Abstract

The COVID-19 modified mRNA (modmRNA) lipid nanoparticle-based “vaccines” are not classical antigen-based vaccines but instead prodrugs informed by gene therapy technology. Of considerable note, these products have been linked to atypical adverse and serious adverse event profiles. As discussed in Part 1, health-related risks and drawbacks were drastically misreported and under-reported in the Pfizer and Moderna trial evaluations of these genetic products. Now in Part 2, we examine the main structural and functional aspects of these injectables. The COVID-19 modmRNA injectable products introduce a unique set of biological challenges to the human body with the potential to induce an extensive range of adverse, crippling, and life-threatening effects.

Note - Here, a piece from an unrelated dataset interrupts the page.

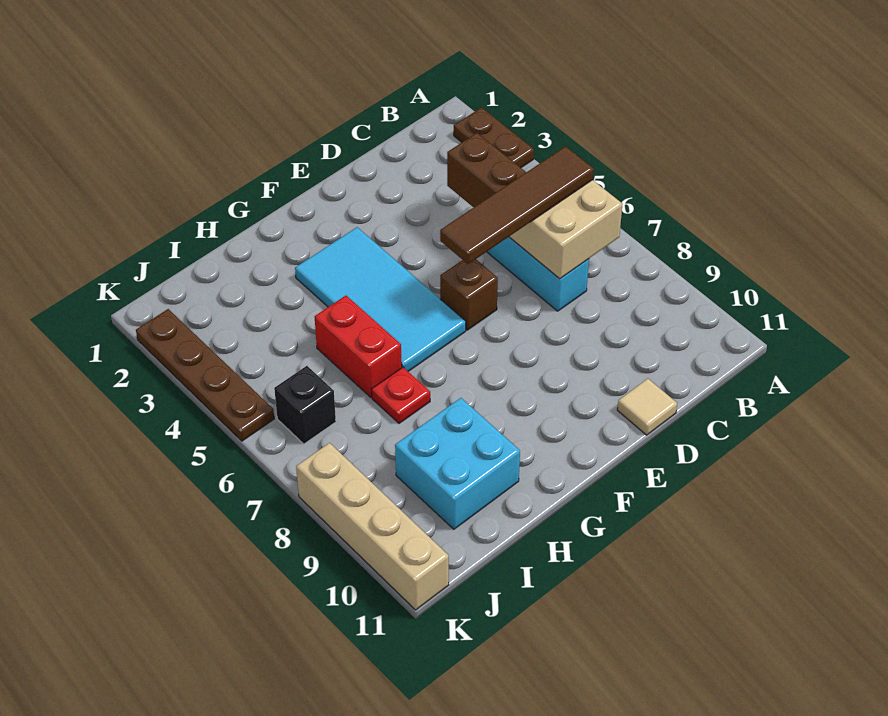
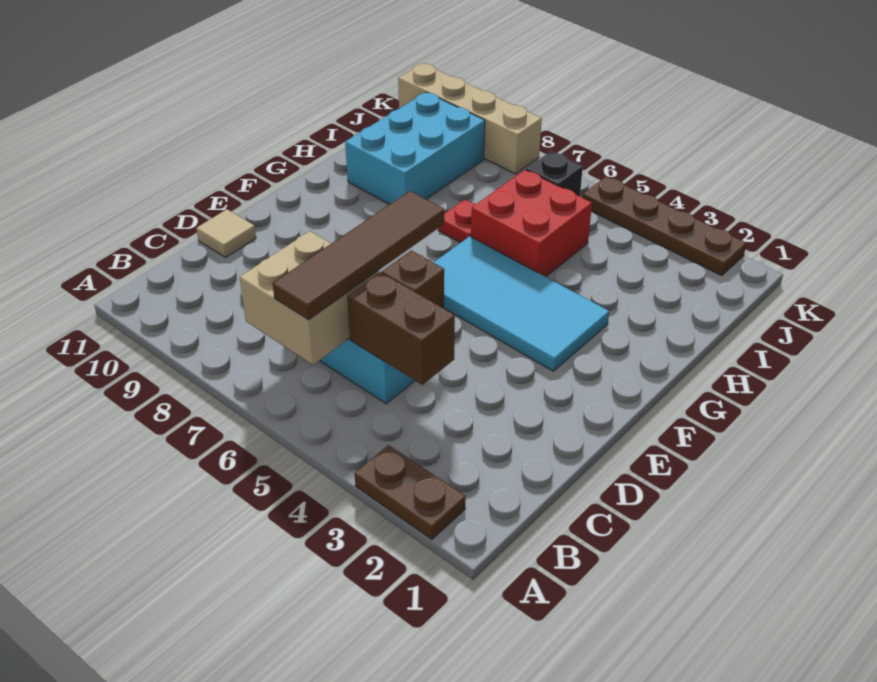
red brick H5:H6 level 1 -> red brick H5:I6 level 1
cyan brick H9:I10 level 1 -> cyan brick H9:J10 level 1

Based on the fact that there is no current method to quantify host (cell-based) spike protein production in vivo following injection with these prodrugs, there is no standard “dose”. This is in part due to differences in spike protein production output, which depends on cell metabolism and transfection efficiency. It is therefore difficult to predict adverse event profiles on an individual basis, but considering that millions of adults across the world have reported severe and serious adverse events in the context of these modmRNA COVID-19 products, valid concerns are raised regarding injection of infants and younger age groups for whom COVID-19 poses only minimal risks. We address the process-related genetic impurities inherent in mass production of these products, and the potential risks posed by these contaminants. We then categorize the principal adverse events associated with the modmRNA products with a brief systems-based synopsis of each of the six domains of potential harms: (1) cardiovascular, (2) neurological, (3) hematologic; (4) immunological, (5) oncological, and (6) reproductive. We conclude with a discussion of the primary public health and regulatory issues arising from this evidence-informed synthesis of the literature and reiterate the urgency of imposing a global moratorium on the modmRNA-LNP-based platform.